Liabeuf, Deibler. L’exécution, l’émeute. Picasso, Cendrars, Jean Vigo, Lénine, Jaurès parmi les anonymes. Bardèche et Brasillach, Rebatet et l’Action Française. Arletty, Gabin, le Quai des brumes. René Fallet, Brassens, Vallès, Vian, Colette, Dieudonné et Dettweiller.
La communauté de Romainville. "On essaie tout et le reste. La diététique et l’amour libre, le végétarisme et l’espéranto, l’hygiénisme et la fausse monnaie, l’entraide et les combines".
Les petits matins, les grands soirs.
Et la De Dion plein gaz. Jules au volant. Bon pilote, excellent mécano. Et quelque chose en lui du pistard. Octave qui ne craint personne. Une force à tuer un bœuf et une seule loi : la sienne. André Soudy, le voleur de sardines. L’homme à la carabine. Le hold-up en auto, de l’inédit. "Nouveau crime des bandits en auto ! Hold-up sanglant à Chantilly ! Demandez L’Illustration !" La piste de la terreur. La traque, les mouchards, l’opinion qui s’émeut, les autorités qui s’agitent, les journaux qui se déchaînent. Bonnot insaisissable.
Enfin le procès, la foule au tribunal venue admirer les restes de la bande. "Jugés par des proprios et des marchands de moutarde". Les faire payer pour la rue Ordener, la place du Havre, Thiais et Chantilly.
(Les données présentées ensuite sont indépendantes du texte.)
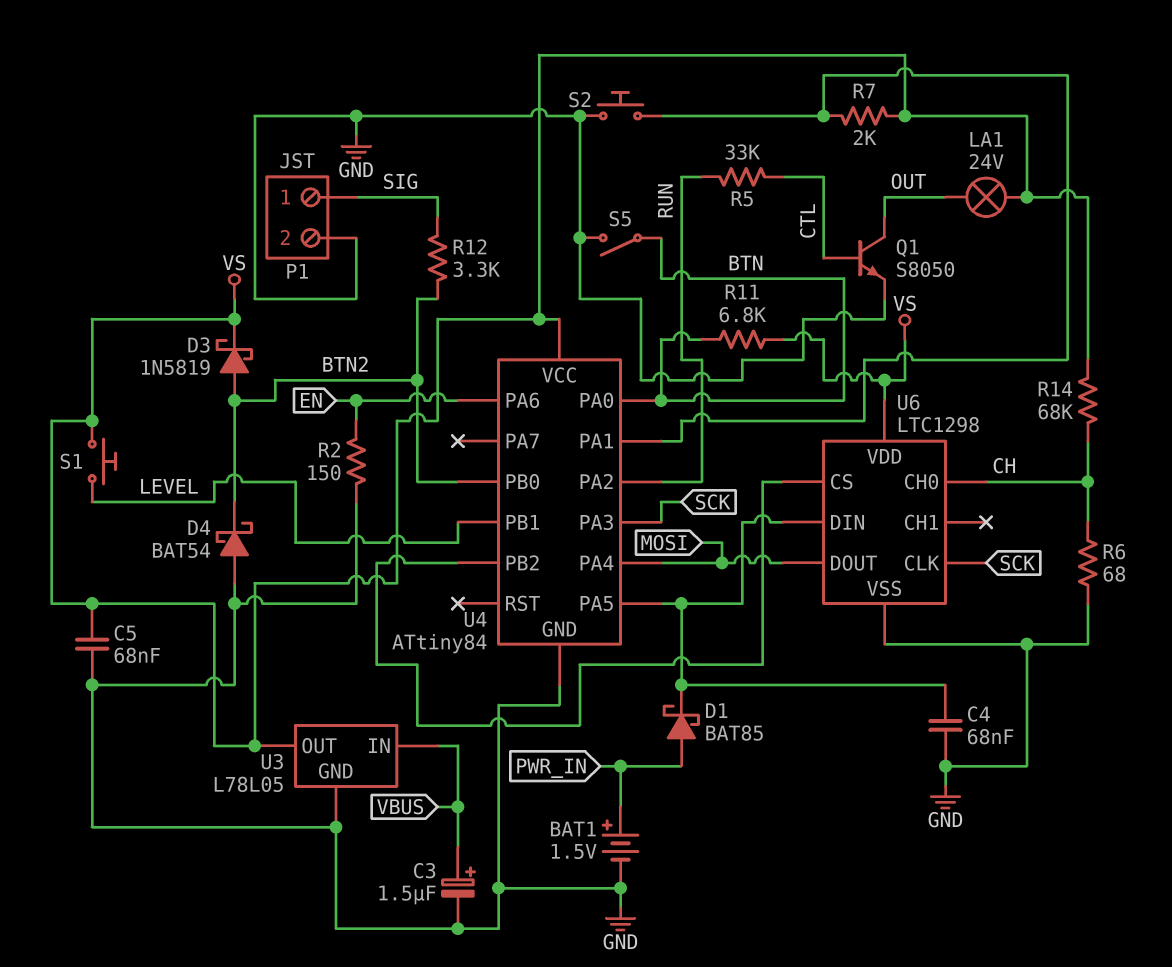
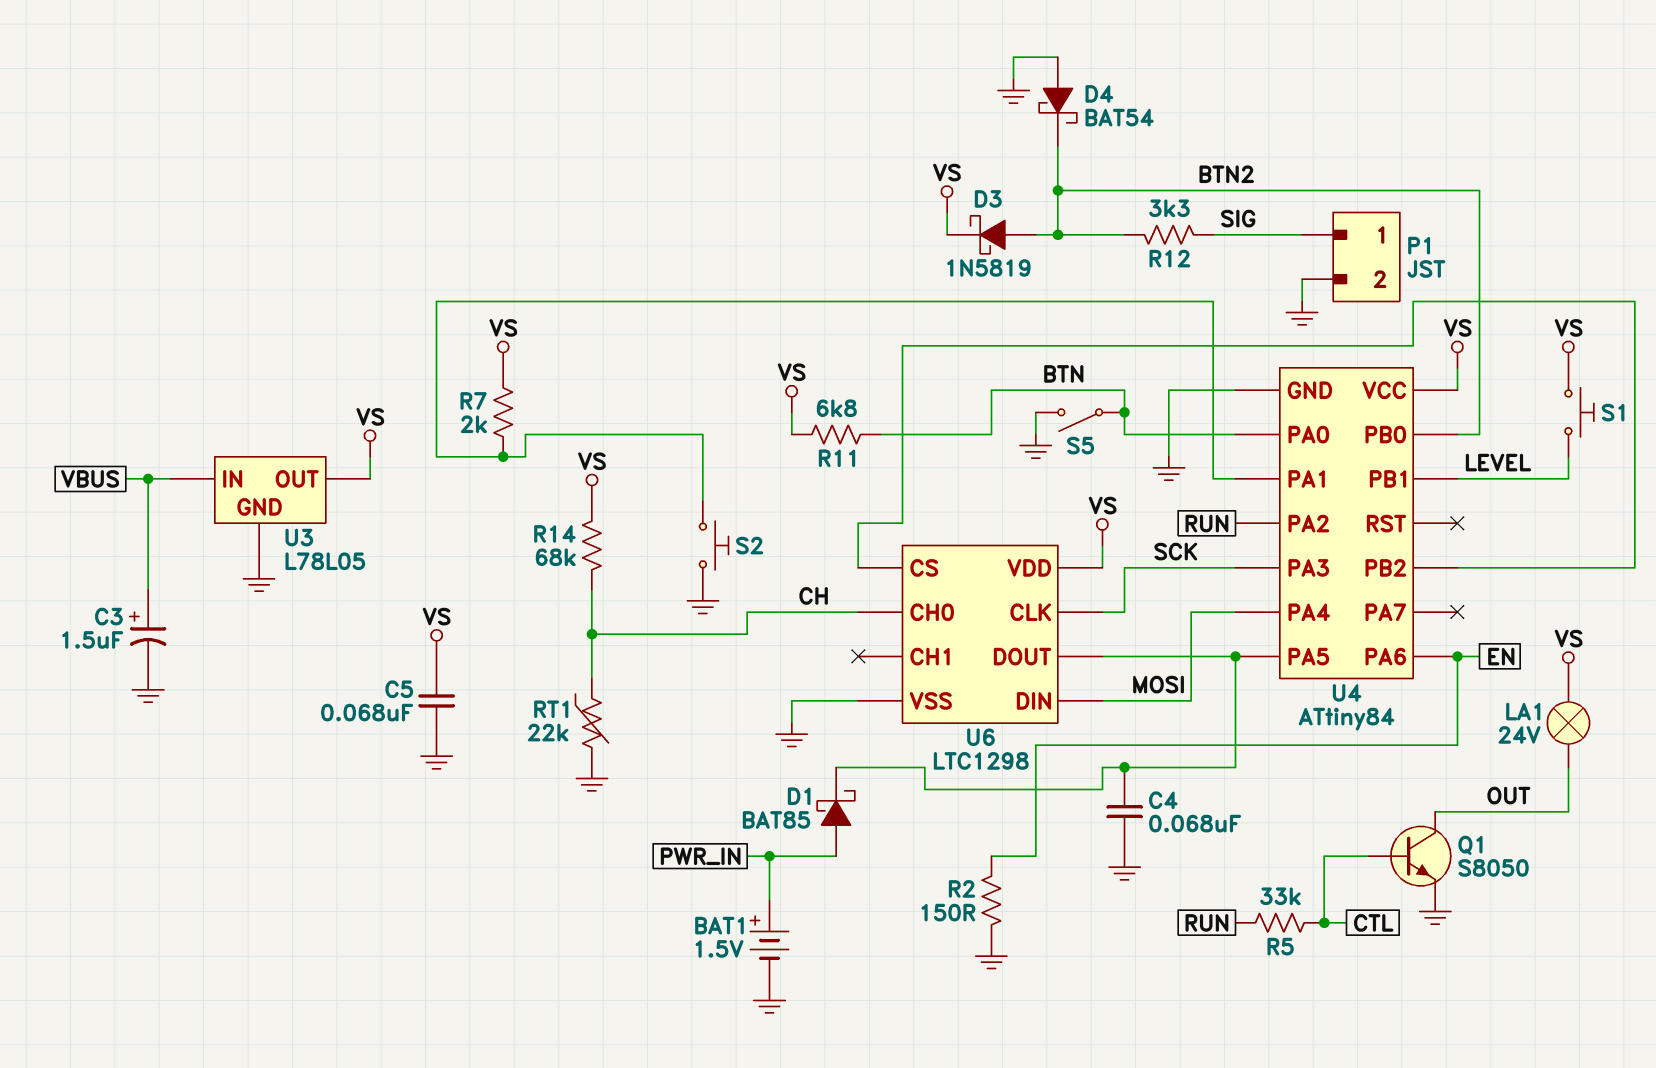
R6: 68 (CH, GND) -> none
RT1: none -> 22k (CH, GND)
U6 pin DIN: U4/PA5 -> MOSI
U6 pin DOUT: MOSI -> U4/PA5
Pour la frousse que la bande a inspiré et la honte de l’avoir éprouvée. L’atteinte aux lois "faites au profit de quelques-uns uns et contre tous les autres". Le meurtre de l’agent Garnier, le crime de Montgeron, le meurtre de monsieur Jouin. La culpabilité des uns, la complicité des autres. 387 questions et autant de réponses.
Le 21 avril 1913, André Soudy, tuberculeux et syphilitique, est guillotiné. Il a 21 ans. Ses derniers mots ont été : "Il fait froid, au revoir !". L’Homme à la carabine retrace son histoire. Arrêts sur image, feuilles volantes, photos noir et blanc, esquisses. Trait sûr, écriture éblouissante, évocation magistrale, roman-collage insigne.
"Longtemps, longtemps après que vous serez devenu poussière, les enfants chanteront encore l’histoire des bandits tragiques".
© Clémentine Thiebault, Noir comme Polar.com}
L’Express
François Busnel
Un Poulbot chez Bonnot
C’est un livre puzzle. Un album de famille, presque. On y découvre, d’abord, sur la couverture, une image : celle d’un homme à la carabine. Le manteau long et le chapeau mou masquent ses formes, son visage. Reste l’oeil. Un oeil vif qui renvoie un demi-regard déterminé. Mais qui est-il, l’homme à la carabine ? Et, surtout, comment devient-on cet "homme à la carabine" dont les journaux ne cessent de parler en cette année 1912 ?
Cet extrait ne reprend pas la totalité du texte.